As a part of its pledge for “safe, secure, anonymous learning,” no “webcams and telephones” are allowed during tutoring sessions ,which are kept anonymous, according to Tutor.com. Many of the company’s tutors are affiliated with the U.S. military, the tutoring company stated in its fact sheet.
“There is no such thing as a private company in China,” Republican Rep. Mike Gallagher of Wisconsin, the chairman of the Select Committee on China, told the DCNF. “The fact is that Princeton Review and Tutor.com have a new owner: Xi Jinping. Given the vast amount of personal information these sites have on American households, including many service members and their families, this deal raises real concerns — especially since Tutor.com maintains an active contract with the Department of Defense.”
In addition to the tutoring services, Chinese ties to U.S. education institutions have come under fire. In 2014, Thomas Jefferson High School, one of Virginia’s most prestigious high schools, has received more than $1 million in donations from Chinese interests, according to a report by Parents Defending Education, a parental rights group.
“Lawmakers should be concerned by any Chinese technology companies doing extensive business in the U.S.,” Republican Rep. Jim Banks of Indiana, a member of the House Committee on Armed Services, told the DCNF. “Whether it’s a social media app, drone manufacturer, investment platform or tutoring firm, the Chinese Communist Party can always pressure its leadership to serve China’s interests or snoop on American users’ data. These acquisitions put the CCP in a position to push pro-Communist propaganda on U.S. schoolchildren and harvest data on service members deployed overseas.”
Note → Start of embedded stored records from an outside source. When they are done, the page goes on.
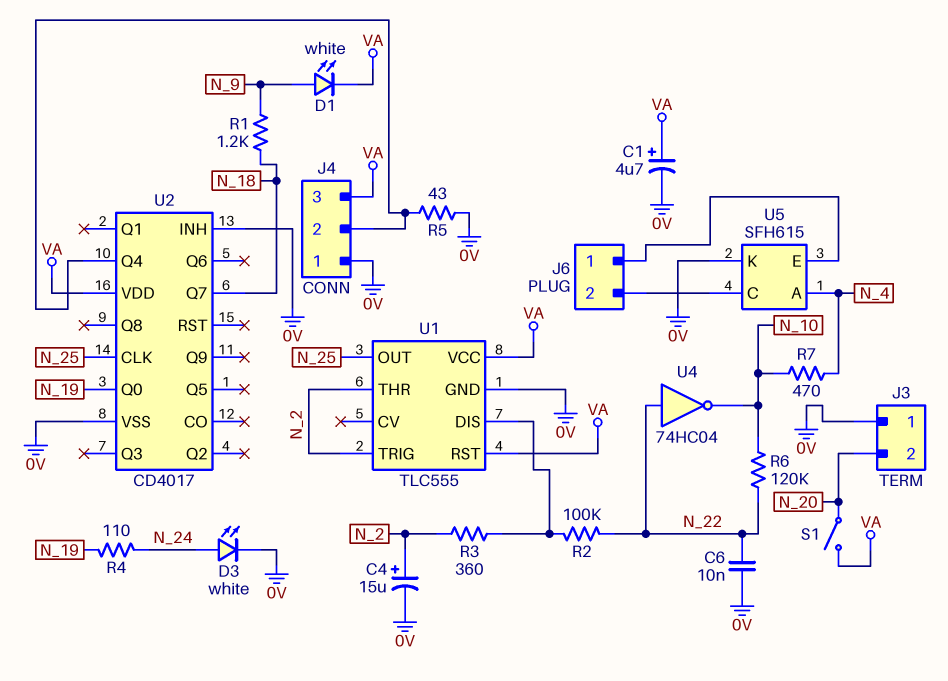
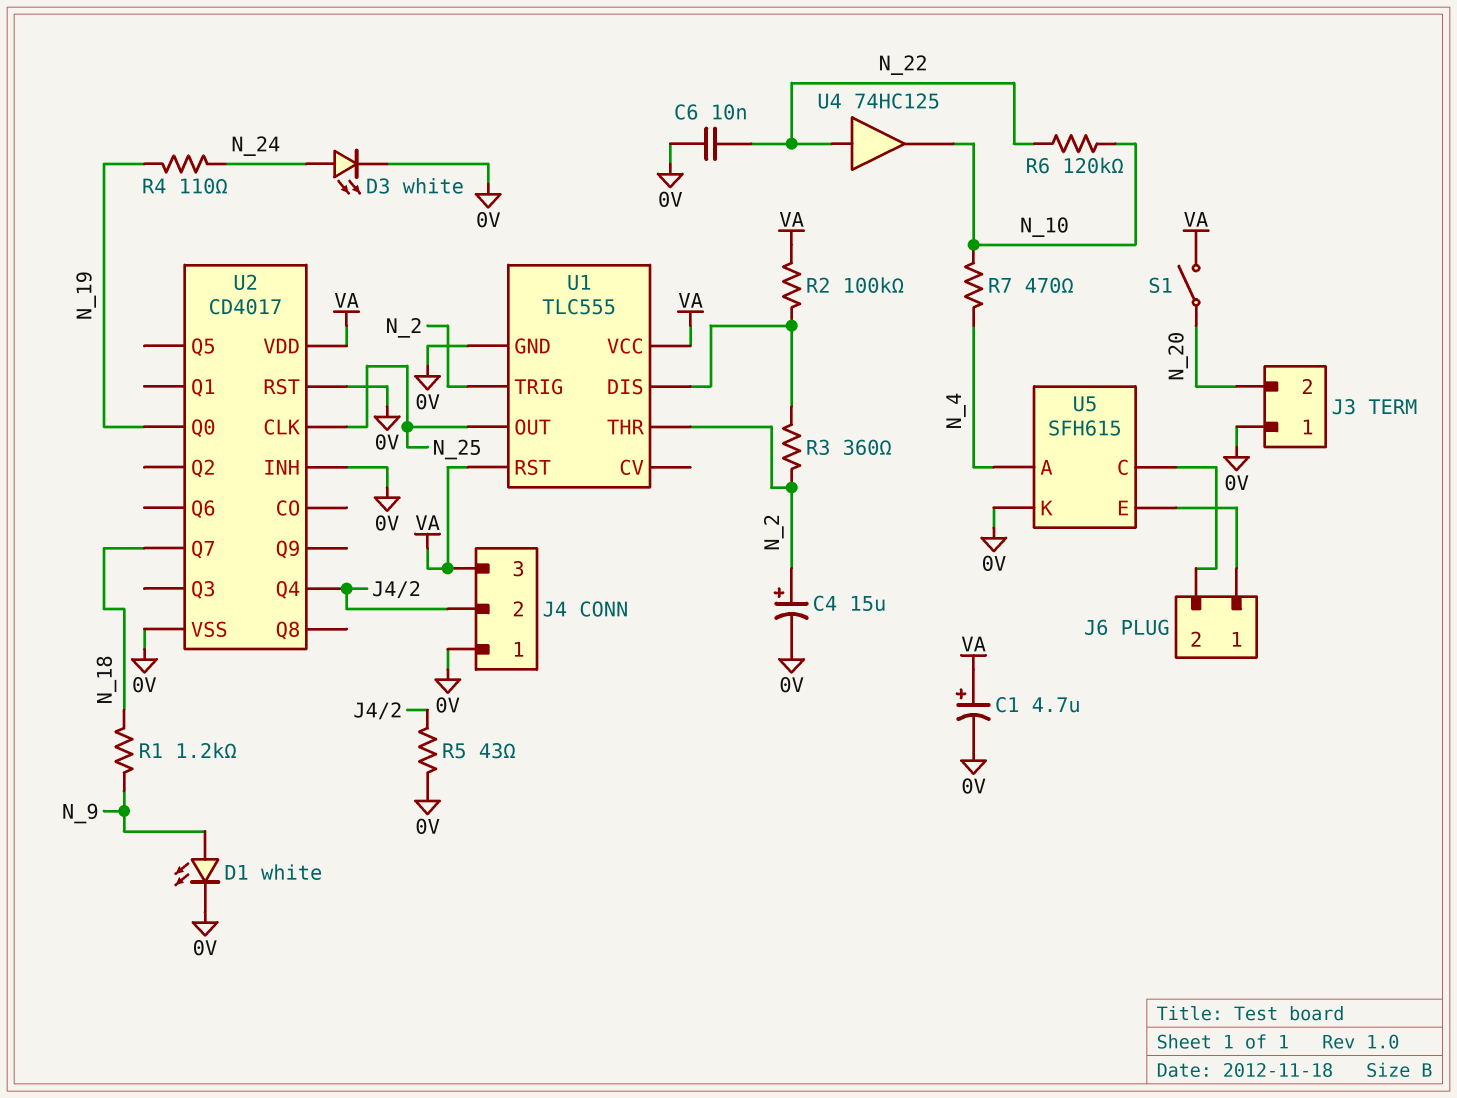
D1: LED white (A N_9, K VA) -> LED white (A N_9, K 0V)
R2: 100k (N_22, U1/DIS) -> 100k (U1/DIS, VA)
U2 pin RST: none -> 0V
U4: NOT 74HC04 (in N_22, out N_10) -> buffer 74HC125 (in N_22, out N_10)

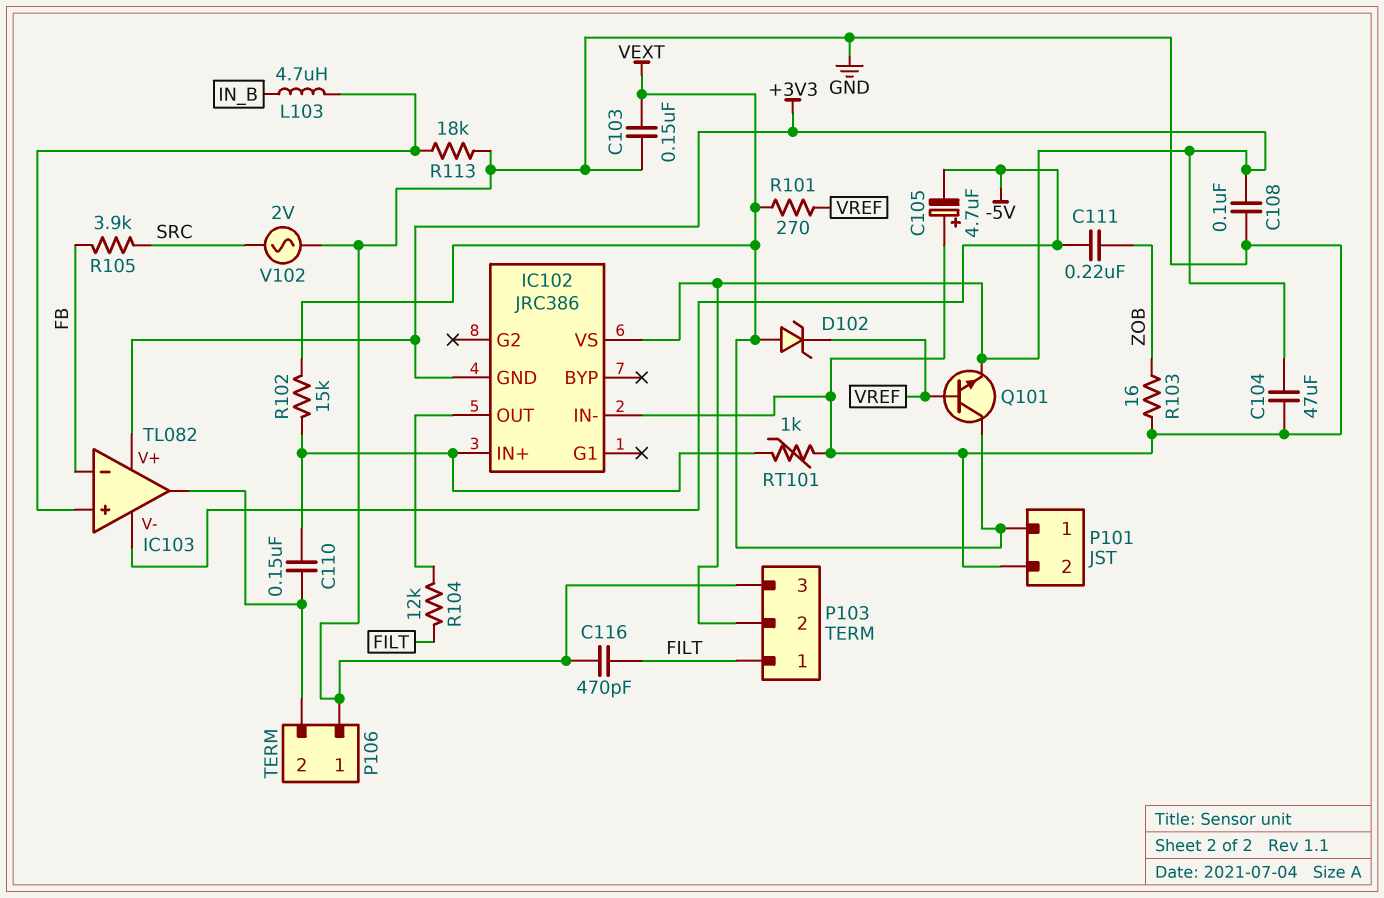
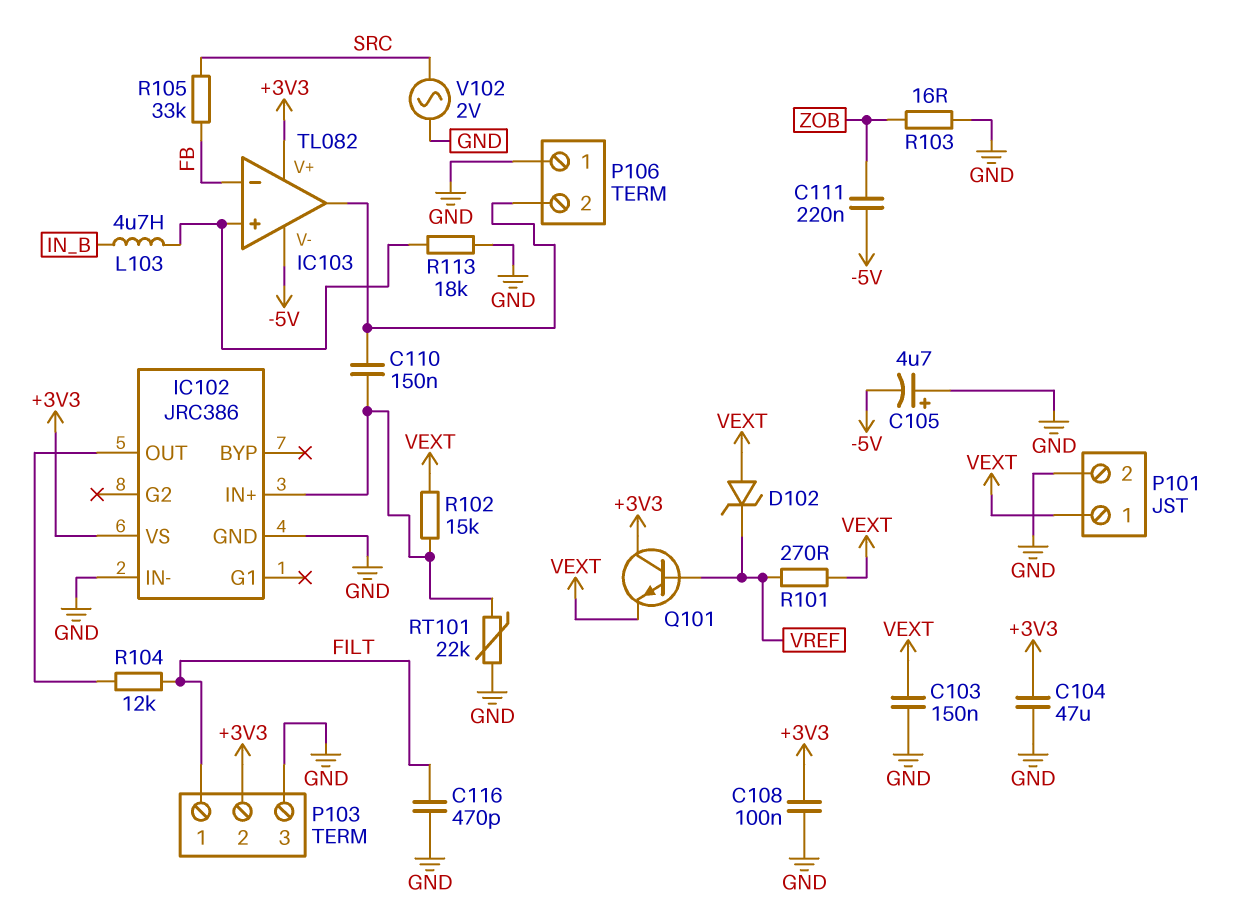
IC102 pin GND: +3V3 -> GND
Q101: NPN (B VREF, C VEXT, E +3V3) -> NPN (B VREF, C +3V3, E VEXT)
R105: 3.9k (FB, SRC) -> 33k (FB, SRC)
RT101: 1k (GND, IC102/IN+) -> 22k (GND, IC102/IN+)

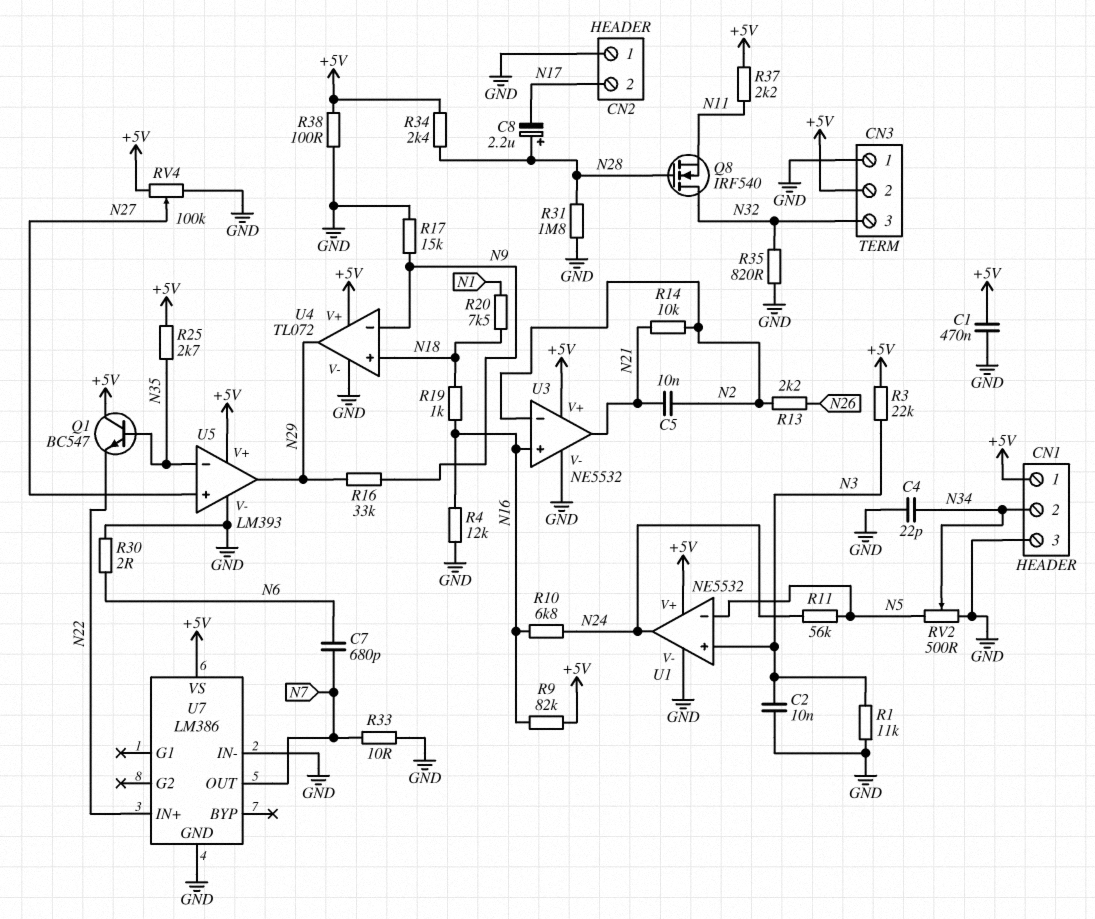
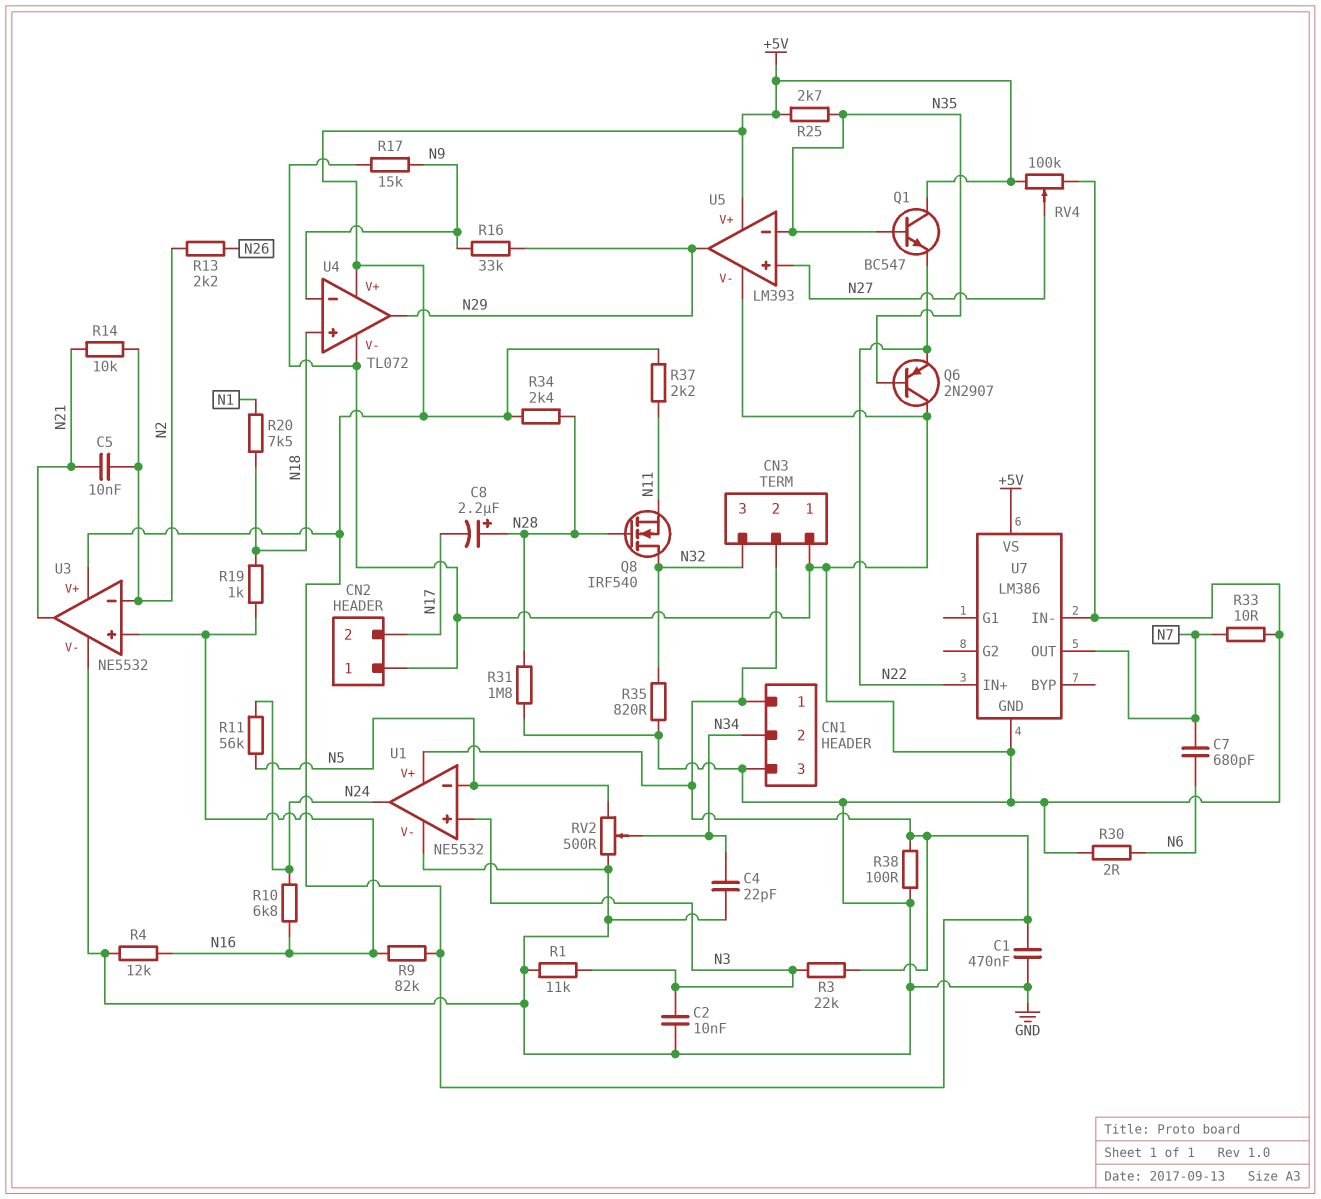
Q6: none -> PNP 2N2907 (B N35, C GND, E N22)

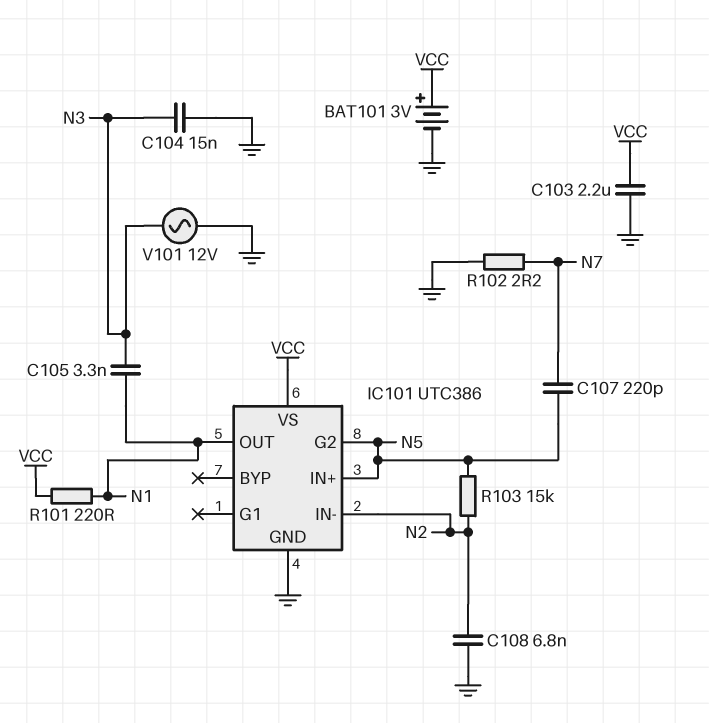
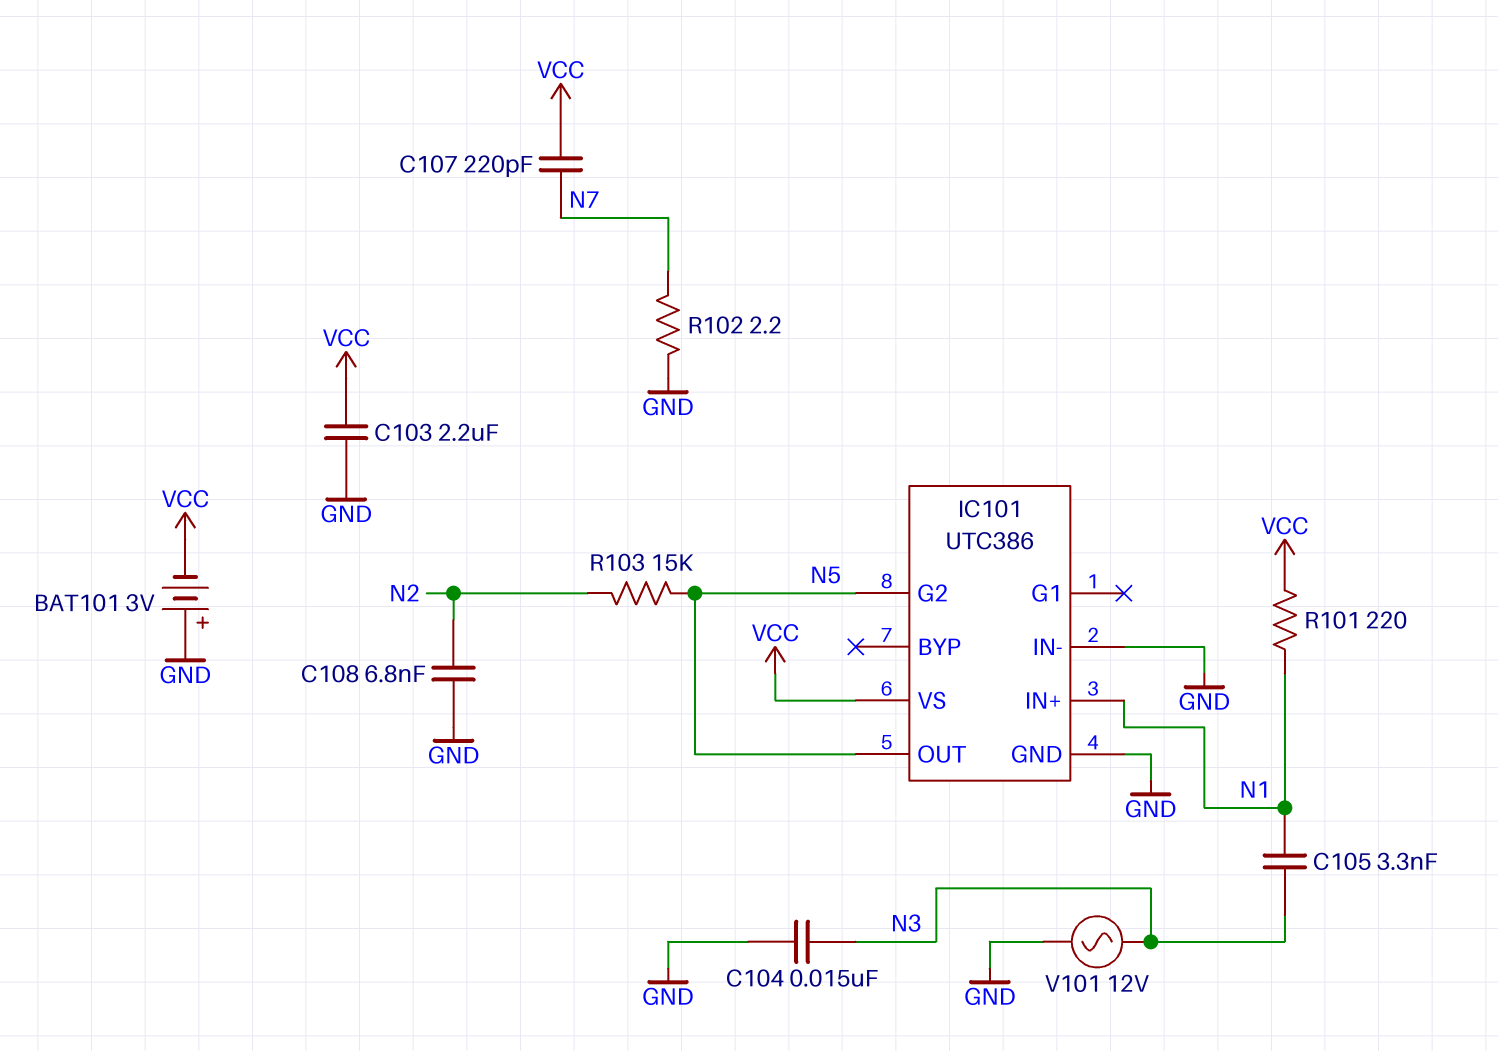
BAT101: 3V (plus VCC, minus GND) -> 3V (plus GND, minus VCC)
C107: 220pF (N5, N7) -> 220pF (N7, VCC)
IC101 pin IN+: N5 -> N1
IC101 pin IN-: N2 -> GND
IC101 pin OUT: N1 -> N5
“I’ve called on the United States to disentangle from the Chinese Communist Party since I arrived in Congress,” Republican Rep. Mike Garcia of California, a member of the House Appropriations subcommittee on Defense, told the DCNF. “This acquisition of American-based tutoring brands by a Chinese-based company, much like the purchasing of American farmland by the CCP, is beyond concerning and the United States must disentangle immediately. China is our peer threat, and they must be treated as such.”
Princeton Review, Tutor.com and Primavera Capital Group did not immediately respond to the Daily Caller News Foundation’s request for comment.